In a healthy democracy, government must be held to high standards every day, not just one day every five years. Whether on drugs, care home deaths, hospital waiting times, the attainment gap, and much else besides, this government is interested not in what is right or proper or good for the public, but in what it can get away with.
One of the striking features of this election is how honest the opposition leaders are being about their predicament. None is standing to be First Minister because none is foolish enough to believe they can beat a political system in which the SNP begins every campaign with the baked-in support of around 40 or 45 per cent of electors — the separatist bloc vote. When almost half the country will give at least one, if not both, ballots to the ruling party — no matter its record, no matter its failings, no matter its broken promises — accountability becomes all but impossible.
There is little the Holyrood opposition can do to disrupt this set up. It is Westminster which has allowed the dangerous fantasy to fester that independence lies over the next horizon, all because Downing Street would rather avoid the problem. The Prime Minister or one of his successors may come to pay the price for this cowardice.
Fully aware of their glum situation, the Conservatives, Labour and the Liberal Democrats have spent the campaign thumping each other at least as mercilessly as they have the SNP. If they cannot defeat nationalism, they may as well vie for chief opposition to it.

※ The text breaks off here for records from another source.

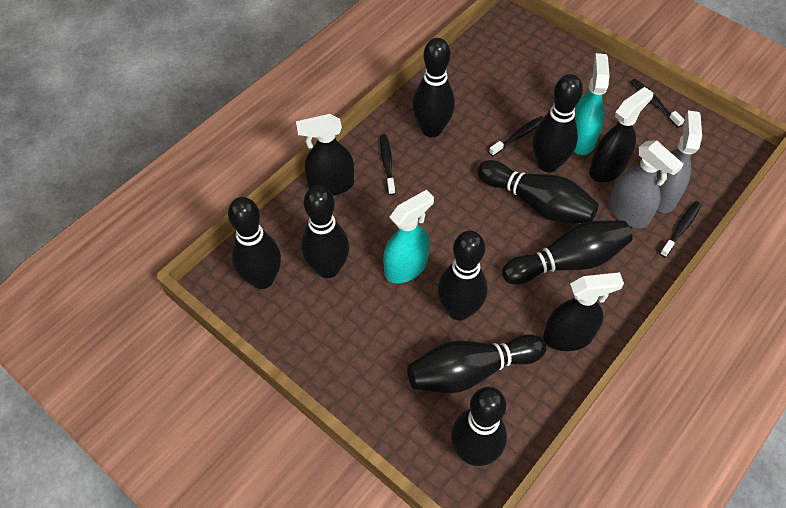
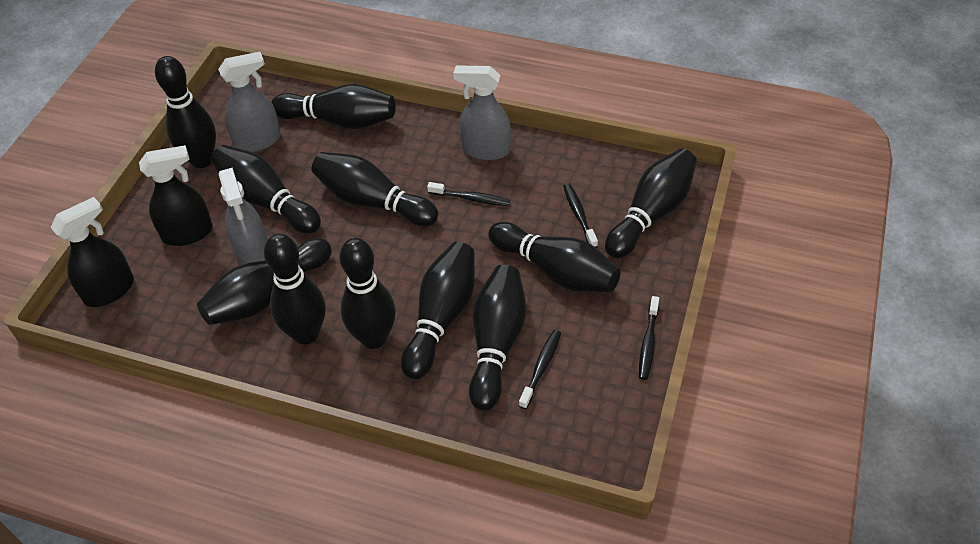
black bowling pin: 9 -> 11
black spray bottle: 3 -> 2
grey spray bottle: 2 -> 3
turquoise spray bottle: 2 -> 0

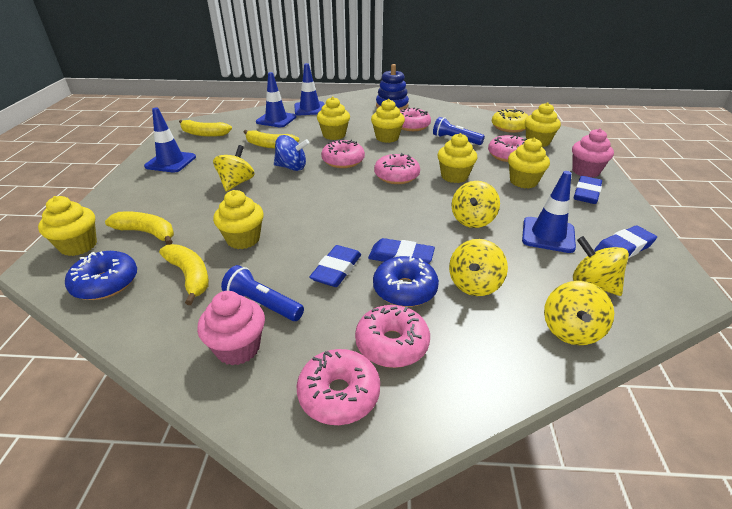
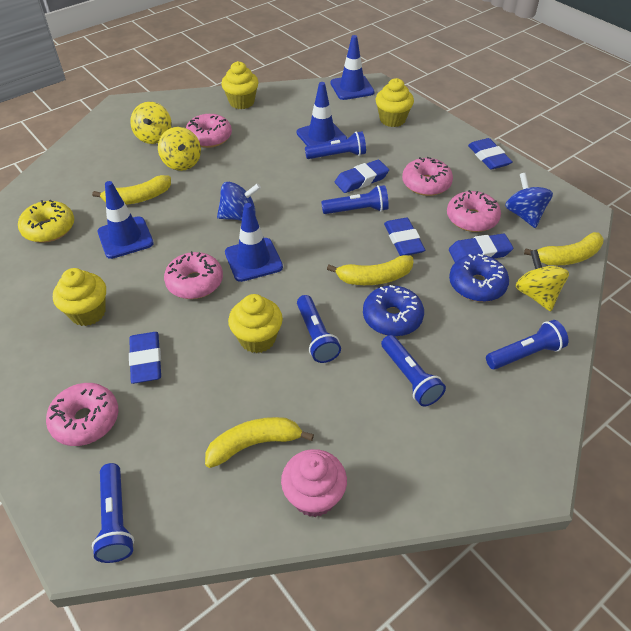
blue eraser: 4 -> 5
blue flashlight: 2 -> 6
blue spinning top: 1 -> 2
blue stacking toy: 1 -> 0
pink cupcake: 2 -> 1
pink donut: 6 -> 5
yellow cupcake: 7 -> 4
yellow spinning top: 5 -> 3

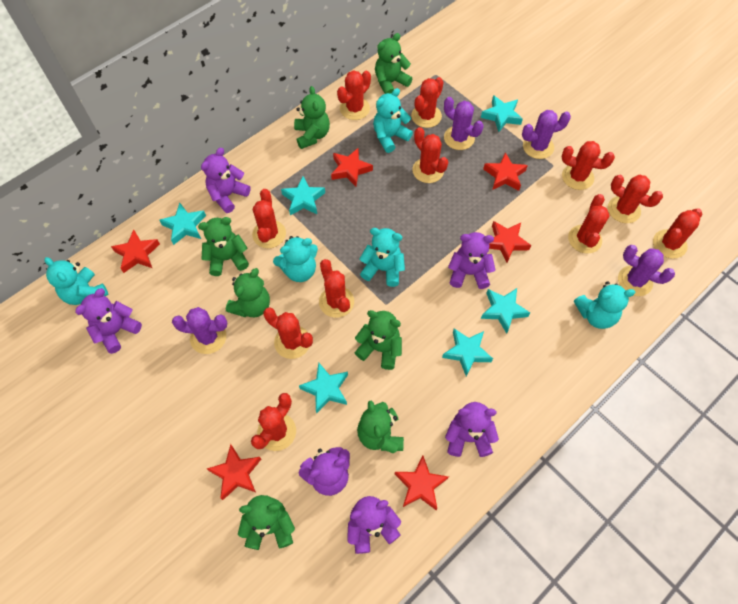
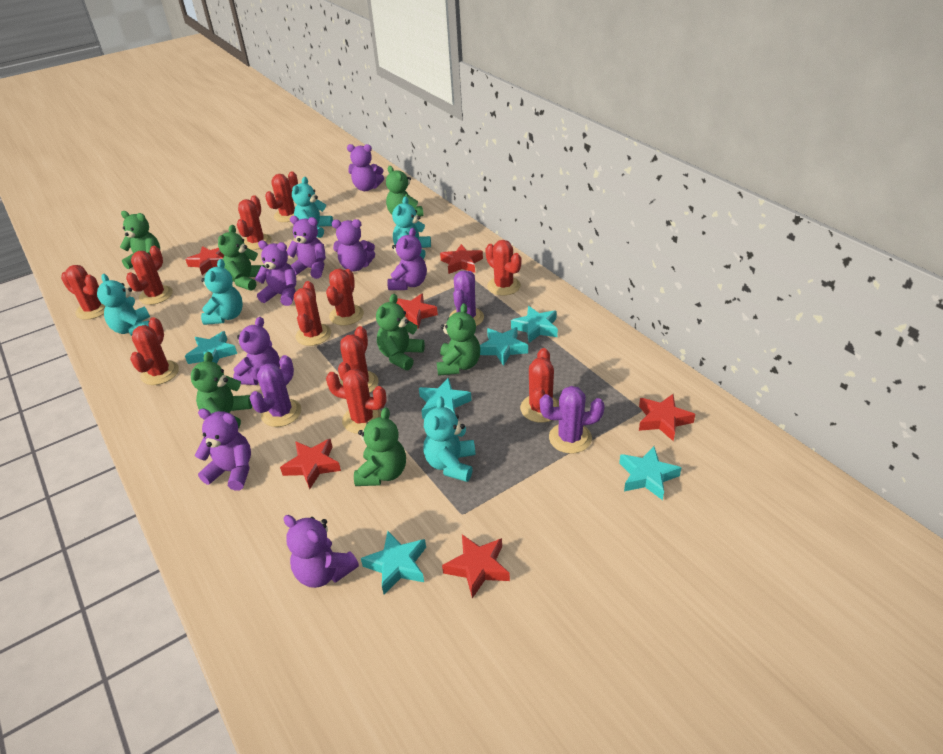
purple cactus: 4 -> 3
purple teddy bear: 6 -> 8

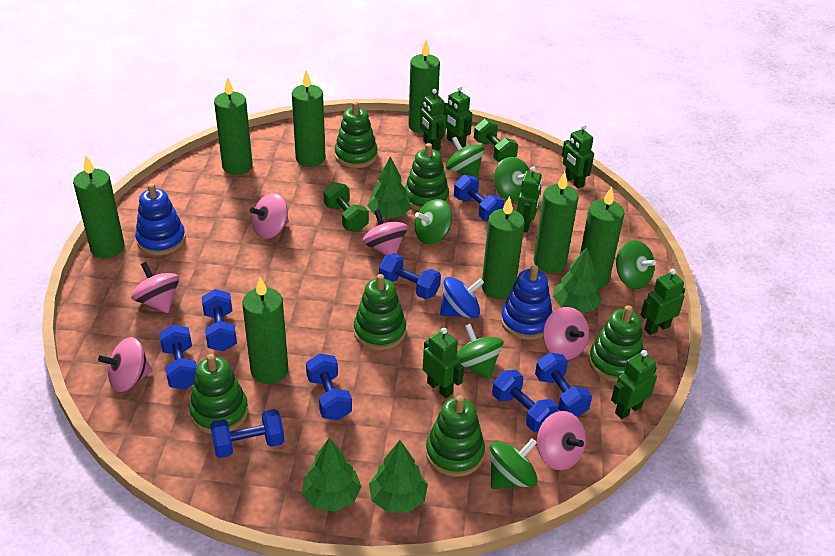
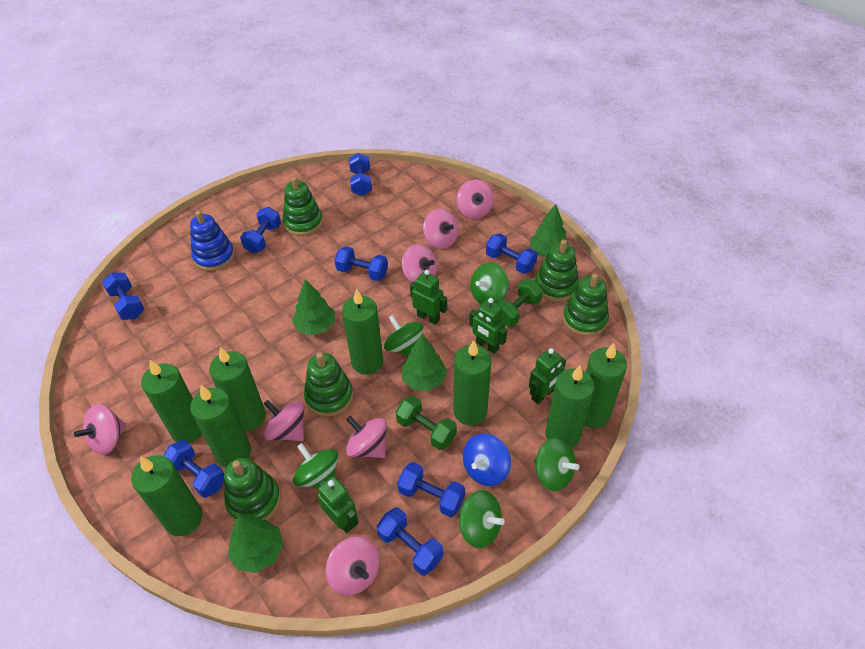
blue stacking toy: 2 -> 1
green robot: 7 -> 4
green spinning top: 6 -> 5
green stacking toy: 6 -> 5
pink spinning top: 6 -> 7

But there is something they could forge common cause on, something that would make the remainder of the election very uncomfortable for the SNP. They should draw up an accountability pledge, one with clearly defined commitments and consequences, and have their own leaders sign it. Then challenge Nicola Sturgeon to do the same.

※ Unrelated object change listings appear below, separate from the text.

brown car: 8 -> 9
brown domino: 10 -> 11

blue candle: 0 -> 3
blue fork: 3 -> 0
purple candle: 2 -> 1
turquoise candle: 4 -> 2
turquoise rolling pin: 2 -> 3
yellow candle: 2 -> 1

One possible template might be:
- The Scottish Government will comply with parliamentary votes which direct ministers to appear before MSPs, release documents and cooperate with inquiries. Any minister who loses the confidence of parliament will be expected to resign.
- If the SNP’s treatment time guarantee isn’t met within the first 18 months of the next health secretary’s tenure, he or she will be asked to resign by the First Minister.
- If there is no significant narrowing of the attainment gap between wealthy and poor schoolchildren within the first 18 months of the next parliament, the education secretary will be asked to resign.
- If there is no significant reduction in drugs-related deaths by the midpoint of the next parliament, the minister for drugs policy will be asked to resign and an independent public inquiry established into the government’s handling of this scandal.
- The First Minister agrees that, should she fail to uphold any of the provisions of this pledge, she should no longer enjoy the confidence of parliament.
Of course, there is no incentive for Sturgeon to put her name to such a document — it concedes the failings her opponents highlight and shifts the fight to their territory. However, to refuse to put her name to a seemingly bland, uncontroversial statement — ministers will resign if they don’t do their jobs properly — would be an admission either that she considers her own promises unachievable or that she simply believes herself and her government to be above accountability.
The latter is closest to the truth. Sturgeon thinks she should be answerable to no one but herself. The opposition should force her to admit it.